The input analysis unit 703 performs a weighted sum calculation on each of the values of the feature value RMS_—1 (n) of the low range signal which is output according to Expression 7 above, and the feature value RMS_h (n) of the high range signal which is output according to Expression 8 above, using the weights a and b which are defined in advance according to Expression 9 shown below, and obtains the analyzed feature value RMS′ (a) common to the low range signal and the high range signal. Furthermore, the weights a and b are, for example, set to =a=b=0.5.

RMS′(n)=a×RMS_—l(n)+b×RMS_—h(n) (a=b=0.5) [Expression 9]

The RMS′ (n) obtained according to the Expression 9 above is set to the analyzed feature value of the reproduction target input signal.

Here, the obtained. RMS′ (n) is supplied to the mapping control information determination unit 704 as the input sound feature value in regard to the n-th reproduction target input signal.

Furthermore, in the Expression 9 above, the weights a and b are equal, however, they may also be set to apply a large weight on a signal of a specific band. In addition, in the above process example, the frequency band of the input signal is divided into two at 300 Hz, however, if it is within the band restriction of the band restriction unit 722, the analyzed feature value may be obtained from a signal which is divided at another frequency such as 200 Hz, 400 Hz, 1 kHz, or 3.4 kHz, or a signal which is divided into band signals of three or more divisions. Further in addition, different analysis is performed respectively on the input signals and the band division signals, and a combination of the results thereof may be set to the analyzed feature value. It is favorable to use an analysis which is suitable for the processing effect and the mapping function as the analyzed feature value. In addition, here, the filter is used for hand division, however, the signal of each band on the frequency axis may also be generated.

The input analysis unit 703 supplies the analyzed feature value obtained in this manner to the mapping control information determination unit 704.

Below, the mapping control information is obtained by applying the mapping control model 705 which is the same as in the fourth embodiment described with reference to FIG. 11 earlier. The mapping control information is output to the mapping process unit 721 and the mapping process is executed. Subsequently, band restriction is performed in the band restriction unit 722 on the signal to which the mapping process has been performed, and the output signal is output via the speaker 723.

In the present embodiment, a configuration is adopted in which the feature values corresponding to each band of the input signal are separately acquired, and the result of the weighted sum of each feature value is calculated as the feature value in regard to the input signal. Therefore, by performing the appropriate analysis per frequency band, it is possible to obtain an analyzed feature value which is more suitable for processing and audibility.

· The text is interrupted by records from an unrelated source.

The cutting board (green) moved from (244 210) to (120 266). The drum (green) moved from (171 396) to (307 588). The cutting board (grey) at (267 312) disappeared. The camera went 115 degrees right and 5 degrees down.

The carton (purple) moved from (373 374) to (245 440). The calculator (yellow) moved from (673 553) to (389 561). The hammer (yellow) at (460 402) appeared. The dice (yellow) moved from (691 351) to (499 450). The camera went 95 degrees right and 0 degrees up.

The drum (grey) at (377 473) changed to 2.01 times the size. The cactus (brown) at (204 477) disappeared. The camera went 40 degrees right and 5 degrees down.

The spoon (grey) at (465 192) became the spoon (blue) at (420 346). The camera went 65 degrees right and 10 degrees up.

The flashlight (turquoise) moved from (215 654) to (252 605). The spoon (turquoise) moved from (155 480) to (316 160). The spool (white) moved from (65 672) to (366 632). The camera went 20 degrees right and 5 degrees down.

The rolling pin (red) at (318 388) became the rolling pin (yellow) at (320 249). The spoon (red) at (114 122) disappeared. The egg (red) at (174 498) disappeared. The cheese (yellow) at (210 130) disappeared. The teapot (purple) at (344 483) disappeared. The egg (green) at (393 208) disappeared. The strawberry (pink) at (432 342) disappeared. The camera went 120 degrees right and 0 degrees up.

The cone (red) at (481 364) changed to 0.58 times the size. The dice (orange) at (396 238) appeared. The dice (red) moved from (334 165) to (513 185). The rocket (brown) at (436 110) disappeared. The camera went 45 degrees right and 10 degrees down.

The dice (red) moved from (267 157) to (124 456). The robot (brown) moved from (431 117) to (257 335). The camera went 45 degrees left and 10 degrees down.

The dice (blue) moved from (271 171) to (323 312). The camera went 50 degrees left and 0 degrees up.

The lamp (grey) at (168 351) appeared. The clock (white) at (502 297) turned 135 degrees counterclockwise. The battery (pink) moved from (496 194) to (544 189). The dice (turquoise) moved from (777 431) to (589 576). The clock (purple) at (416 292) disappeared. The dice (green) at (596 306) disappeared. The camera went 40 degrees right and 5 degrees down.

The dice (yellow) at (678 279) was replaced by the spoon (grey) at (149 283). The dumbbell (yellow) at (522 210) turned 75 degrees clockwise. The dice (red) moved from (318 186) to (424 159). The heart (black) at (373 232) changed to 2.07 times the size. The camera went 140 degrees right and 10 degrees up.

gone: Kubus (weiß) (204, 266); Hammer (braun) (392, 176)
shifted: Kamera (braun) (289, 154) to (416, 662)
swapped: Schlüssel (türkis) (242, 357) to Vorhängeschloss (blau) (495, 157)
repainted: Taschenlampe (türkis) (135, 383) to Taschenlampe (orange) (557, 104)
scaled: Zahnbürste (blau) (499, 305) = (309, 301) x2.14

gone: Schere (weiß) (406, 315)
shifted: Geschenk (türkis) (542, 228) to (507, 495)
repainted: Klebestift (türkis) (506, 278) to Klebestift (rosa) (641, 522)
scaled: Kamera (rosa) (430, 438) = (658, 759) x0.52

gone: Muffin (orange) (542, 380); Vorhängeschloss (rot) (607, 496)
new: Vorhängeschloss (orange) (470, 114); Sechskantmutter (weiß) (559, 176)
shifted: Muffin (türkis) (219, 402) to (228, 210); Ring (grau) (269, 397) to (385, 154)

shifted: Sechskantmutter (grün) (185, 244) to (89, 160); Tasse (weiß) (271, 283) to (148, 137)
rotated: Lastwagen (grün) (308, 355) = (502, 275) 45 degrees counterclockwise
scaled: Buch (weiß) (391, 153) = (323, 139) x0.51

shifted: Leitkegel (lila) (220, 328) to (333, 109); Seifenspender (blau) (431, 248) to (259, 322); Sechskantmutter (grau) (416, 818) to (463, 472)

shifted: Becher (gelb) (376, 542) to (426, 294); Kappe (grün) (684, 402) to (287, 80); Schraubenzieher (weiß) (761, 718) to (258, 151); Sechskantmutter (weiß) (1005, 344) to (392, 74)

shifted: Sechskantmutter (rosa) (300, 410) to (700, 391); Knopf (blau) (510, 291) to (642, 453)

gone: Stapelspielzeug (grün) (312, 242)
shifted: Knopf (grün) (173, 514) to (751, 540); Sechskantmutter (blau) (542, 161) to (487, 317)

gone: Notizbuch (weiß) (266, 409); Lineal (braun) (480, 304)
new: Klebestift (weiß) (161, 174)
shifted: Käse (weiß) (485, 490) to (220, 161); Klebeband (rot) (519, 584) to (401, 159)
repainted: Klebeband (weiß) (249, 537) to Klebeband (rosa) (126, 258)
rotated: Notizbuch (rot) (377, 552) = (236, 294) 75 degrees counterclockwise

7. Regarding the Seventh Embodiment

Next, the configuration and processes of the audio signal processing apparatus 800 according to the seventh embodiment of the present disclosure will be described with reference to the FIG. 16. The audio signal processing apparatus 800 shown in FIG. 16 has a configuration in which, after the mapping process is performed according to the characteristics of the input signal, the gain adjustment is performed linearly to correspond to the magnitude of the environmental sound.

A block diagram of an audio signal processing apparatus 800 according to the seventh embodiment of the present disclosure is shown in FIG. 16.

The audio signal processing apparatus 800 shown in FIG. 16 is configured as shown below.

The audio signal processing apparatus 800 is configured by an input unit 801, an input signal analysis and mapping control information determination unit 802, a microphone 811, a band division unit 812, an environment analysis unit 813, a gain adjustment amount determination unit 814, a mapping process unit 821, a gain adjustment unit 822, a band restriction unit 823, and a speaker 824.

The difference between this and the second embodiment described with reference to FIG. 6 is that the gain adjustment amount determination unit 814 and the gain adjustment unit 822 were added. The other configurations and the processes are the same as in the second embodiment.

In the reproduction target input signal which is input via the input unit 801, the mapping control information is calculated in the input signal analysis and mapping control information determination unit 802.

The mapping process unit 821 performs the mapping process based on the mapping control information and supplies it to the gain adjustment unit 822.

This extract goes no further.